Cependant, plusieurs freins structurels persistent et limitent la capacité de l’Agritech à passer à l’échelle supérieure : l’accès à l’expérimentation reste difficile pour les entreprises innovantes, la coordination entre infrastructures est insuffisante, et les délais d’accès au marché, notamment pour les produits phytosanitaires, sont particulièrement longs (jusqu’à 7 ans en moyenne).
À cela s’ajoutent des lacunes dans le domaine du numérique, avec une couverture réseau encore incomplète pour de nombreux agriculteurs et un manque d’interopérabilité entre les différentes solutions technologiques, ce qui complique leur appropriation.
Malgré ces obstacles, la politique publique a permis de soutenir l’émergence et la valorisation de nombreuses innovations, tout en partageant le risque financier entre jeunes pousses, entreprises matures et investisseurs.

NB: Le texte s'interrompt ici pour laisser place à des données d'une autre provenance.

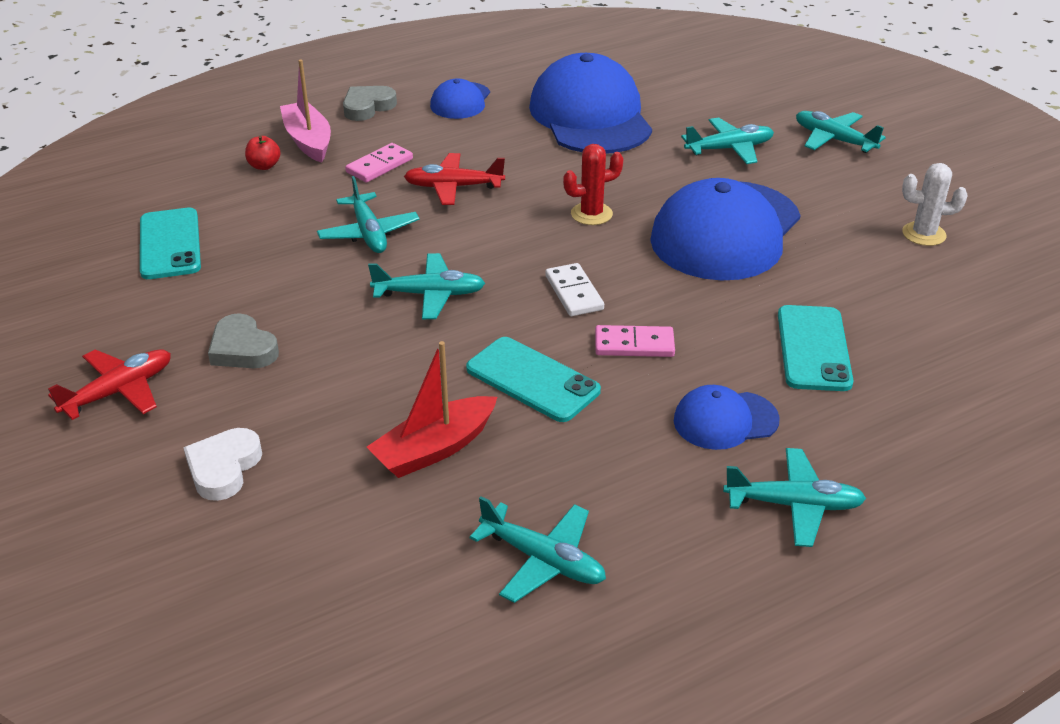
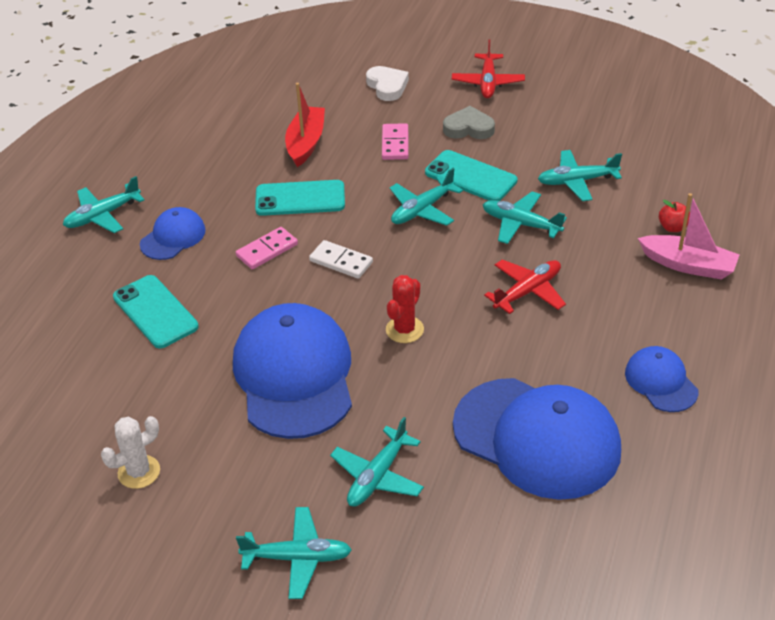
camera: 140 degrees right, 5 degrees up
(170, 244) = (613, 149): turquoise phone -> turquoise phone (470, 177)
(367, 107) = (713, 325): grey heart -> none
(379, 165) = (604, 276): pink domino -> pink domino (395, 144)
(543, 560) = (201, 132): turquoise plane -> turquoise plane (576, 181)

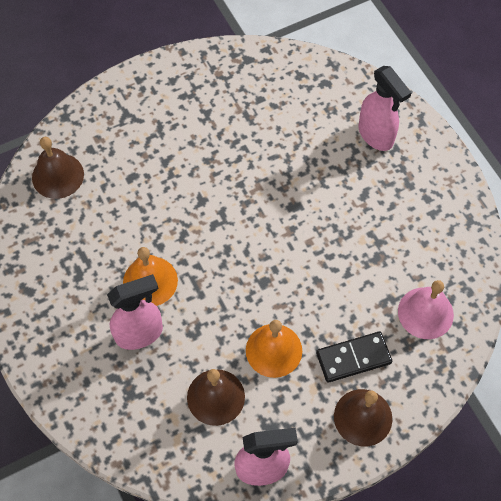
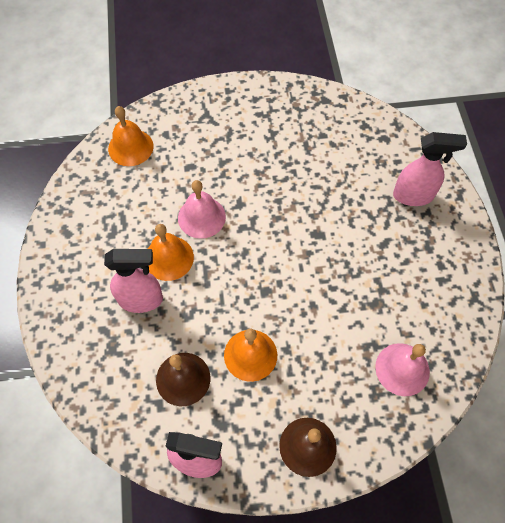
camera: 20 degrees right, 0 degrees up
(58, 176) = (130, 147): brown bell -> orange bell
(167, 227) = (201, 217): none -> pink bell
(353, 358) = (319, 387): black domino -> none
(376, 135) = (413, 196): pink spray bottle -> pink spray bottle turned 75 degrees counterclockwise

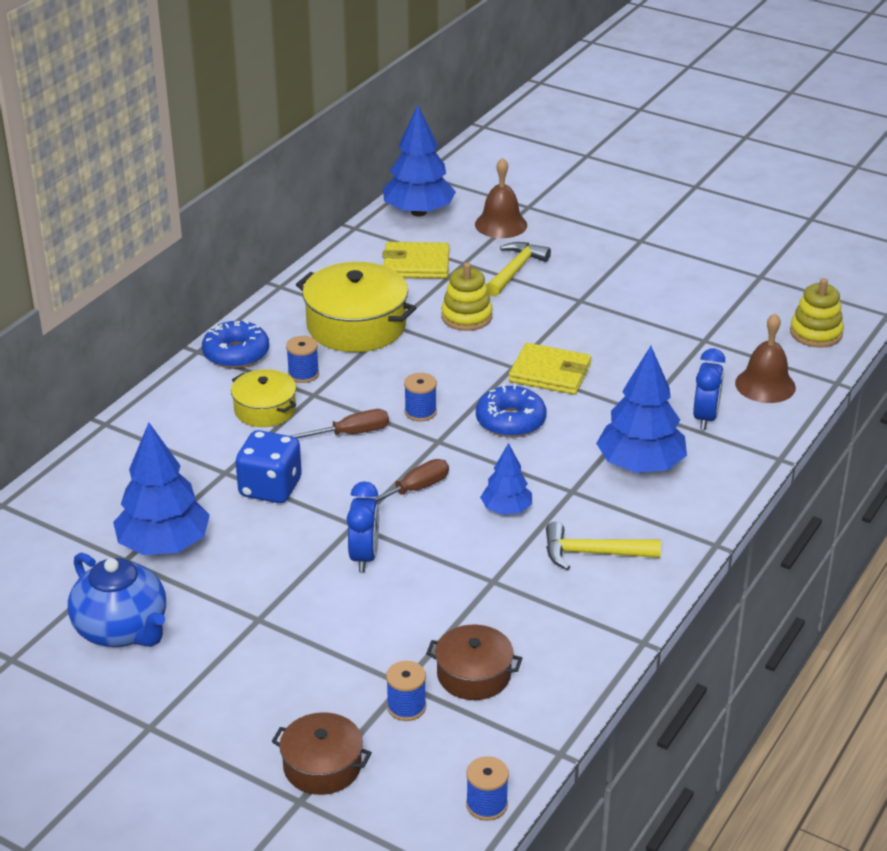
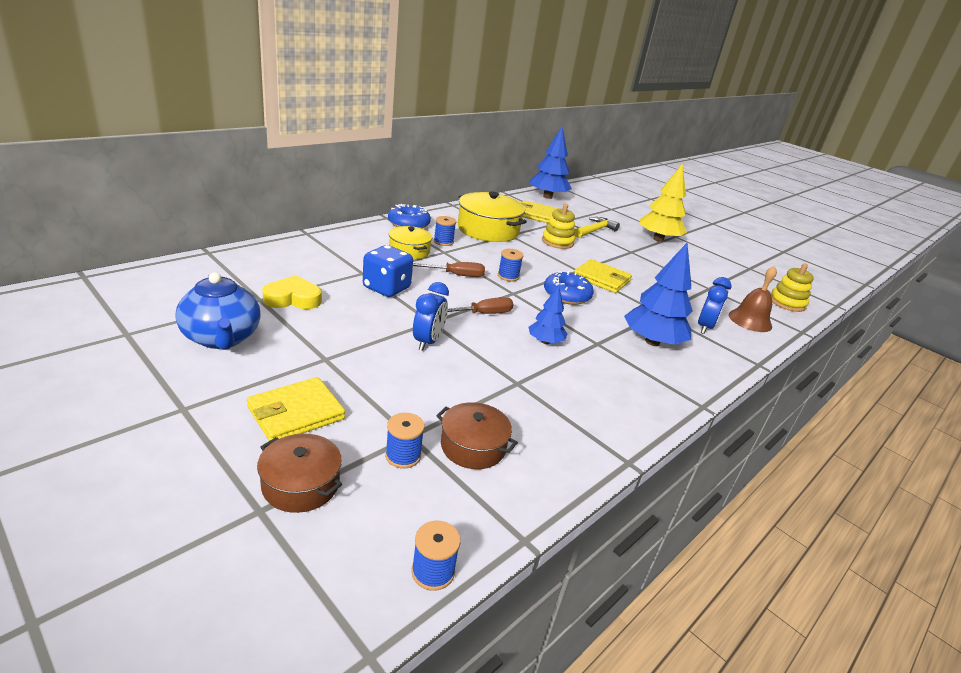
camera: 10 degrees right, 5 degrees down
(164, 545) = (293, 299): blue tree -> yellow heart
(269, 695) = (296, 413): none -> yellow wallet
(501, 224) = (593, 211): brown bell -> none
(592, 553) = (602, 386): yellow hammer -> none
(615, 257) = (658, 239): none -> yellow tree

Recommandations de la Cour des comptes pour 2025
La Cour conclut que la politique publique a permis de renforcer la compétitivité de l’Agritech française, mais recommande d’intensifier les efforts sur plusieurs points :
Faciliter l’expérimentation pour les entreprises innovantes,
Accompagner les petites structures dans les procédures réglementaires,
Renforcer la formation continue et le conseil indépendant,
Améliorer la couverture numérique et l’interopérabilité des solutions,
Développer une stratégie ciblée pour toucher les agriculteurs encore éloignés de l’innovation.